Eros
Italie, 2003
De Michaelangelo Antonioni, Steven Soderbergh, Kar-wai Wong
Scénario : Michaelangelo Antonioni, Tonino Guerra, Steven Soderbergh, Kar-wai Wong
Avec : Alan Arkin, Christopher Buchholz, Chen Chang, Robert Downey Jr, Ele Keats, Gong Li
Photo : Christopher Doyle, Marco Pontecorvo, Steven Soderbergh
Musique : Enrica Antonioni, Vinicio Milani, Peer Raben
Durée : 1h46
Sortie : 06/07/2005
Le Périlleux Enchaînement des choses, Equilibre et La Main: trois variations sur l'amour et l'érotisme, en hommage à Michelangelo Antonioni, avec la propre participation du maître.
SAISON SECHE
Eros n'a d'érotique que son idée, trois voix dissonantes sur le couple, ses désirs affamés et ses promesses de digressions voluptueuses.

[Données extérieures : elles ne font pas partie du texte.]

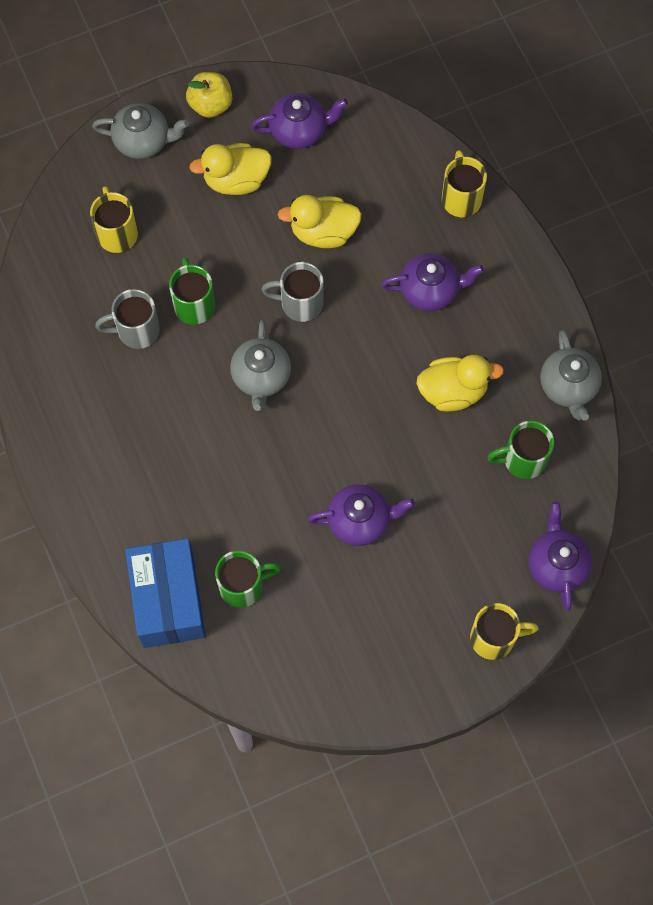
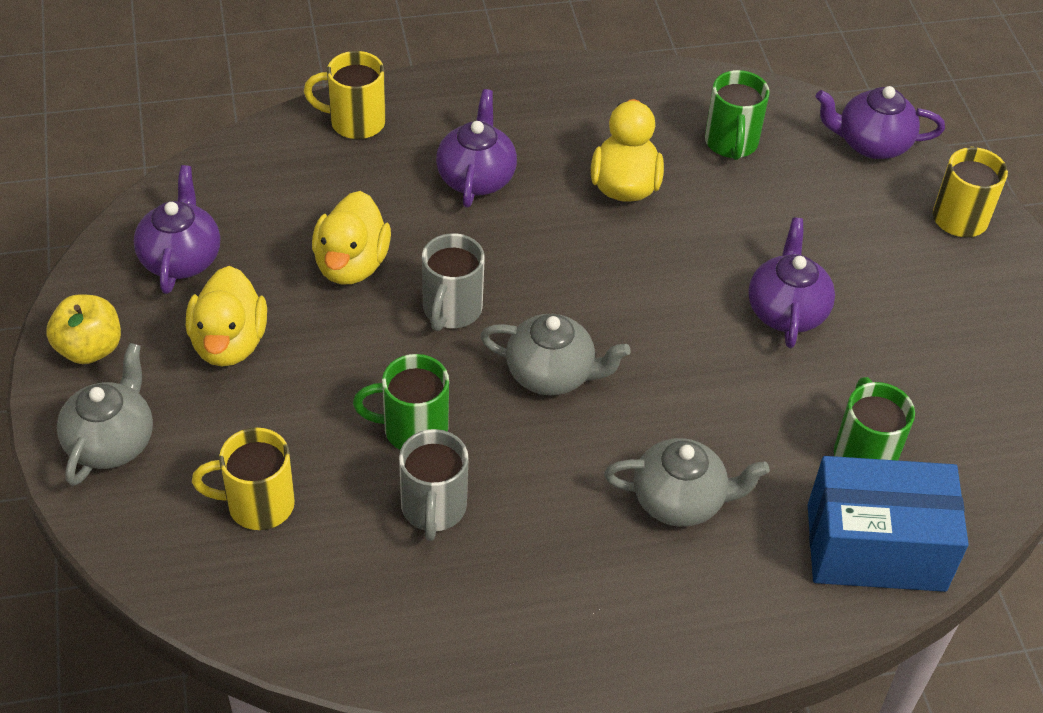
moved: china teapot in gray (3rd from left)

Des trois signatures émoustillantes, une seule satisfait pleinement à l'exercice: La Main de Wong Kar-Wai, vertigineux abîme au romantisme effréné. A défaut de partenaires valides (Pedro Almodovar s'est rétracté au dernier moment), la ronde galante du styliste hong-kongais sert de paravent à la débâcle. Elle surclasse une molle histoire d'adultère au traitement calamiteux et un essai dérisoire et poseur sur les hantises d'un Américain surmené. Le court d'Antonioni manifeste une évidente ferveur, mais l'enveloppe symbolique et simplette a de quoi laisser perplexe. Sans queue ni tête, Le Périlleux Enchaînement des choses se limite à un roman-photo de clichés extra-conjugaux. Les héroïnes abandonnées rasent les murs l'été et sautillent nues sur la plage au printemps. L'hymne à la nature, les étalons en liberté, les frous-frous transparents, les sens affolés, rien n'y fait: Antonioni rate une à une les marches de son ascension érotique. L'illustration paillarde est pourtant moins fallacieuse que celle de Soderbergh. Hors sujet volontaire, satire inepte, Equilibre joue la carte de la frilosité. Deux hommes s'ennuient ferme dans un cabinet médical. De retour avec une intrigue à tiroirs, Soderbergh passe habilement du coq à l'âne et du noir au blanc à la couleur. Le huis clos clame si fort son ironie et sa malice qu'on en vient à lui chercher un très sérieux message caché. La séance bouclée, point de salut. En effet, il n'y avait rien à comprendre.
HAUT LA MAIN
L'équilibre est rétabli par Wong Kar-Wai, fidèle à lui-même, intoxiqué par les réminiscences capiteuses de ses propres films. La Main pourrait être l'une des nombreuses chutes qui ont jalonné le tournage de 2046, elle lui emprunte ses acteurs, son compositeur (Peer Raben), ses boudoirs tamisés et ses éblouissantes cascades de soie. Un mood reconnaissable entre mille, une passion surannée soumise à une cadence plus soutenue. C'est à la suite de la parenthèse Eros que Wong invitera Gong Li (aguicheuse et spectrale, sans jamais se dévêtir) à rejoindre la distribution de 2046. La main fautive et effrontée est peut-être la même qui se dissimulait sous le gant noir d'une tricheuse. Le tailleur trop chaste (Chang Chen) est l'antithèse du Don Juan insatisfait endossé par Tony Leung. Les coutures sautent une à une, Wong consume ses plus beaux atours pour en révéler les accrocs insoupçonnés. Son art de la retouche et des artifices, le travail du tailleur en question, se déploie à merveille dans la retraite douloureuse d'un amour infirme et condamné d'avance. L'interprétation littérale (Le Périlleux Enchaînement des choses) et le caprice potache (Equilibre) font pâle figure, Eros ne trouve d'issue fiévreuse et poétique que chez Wong. Tourné dans des conditions drastiques, en pleine épidémie du SRAS, La Main ravit autant qu'elle frustre. Le petit tailleur n'existe que pour sublimer sa créature. Insaisissable, elle lui refuse un baiser funeste pour mieux vampiriser sa mémoire. Une seule main reptile a suffi.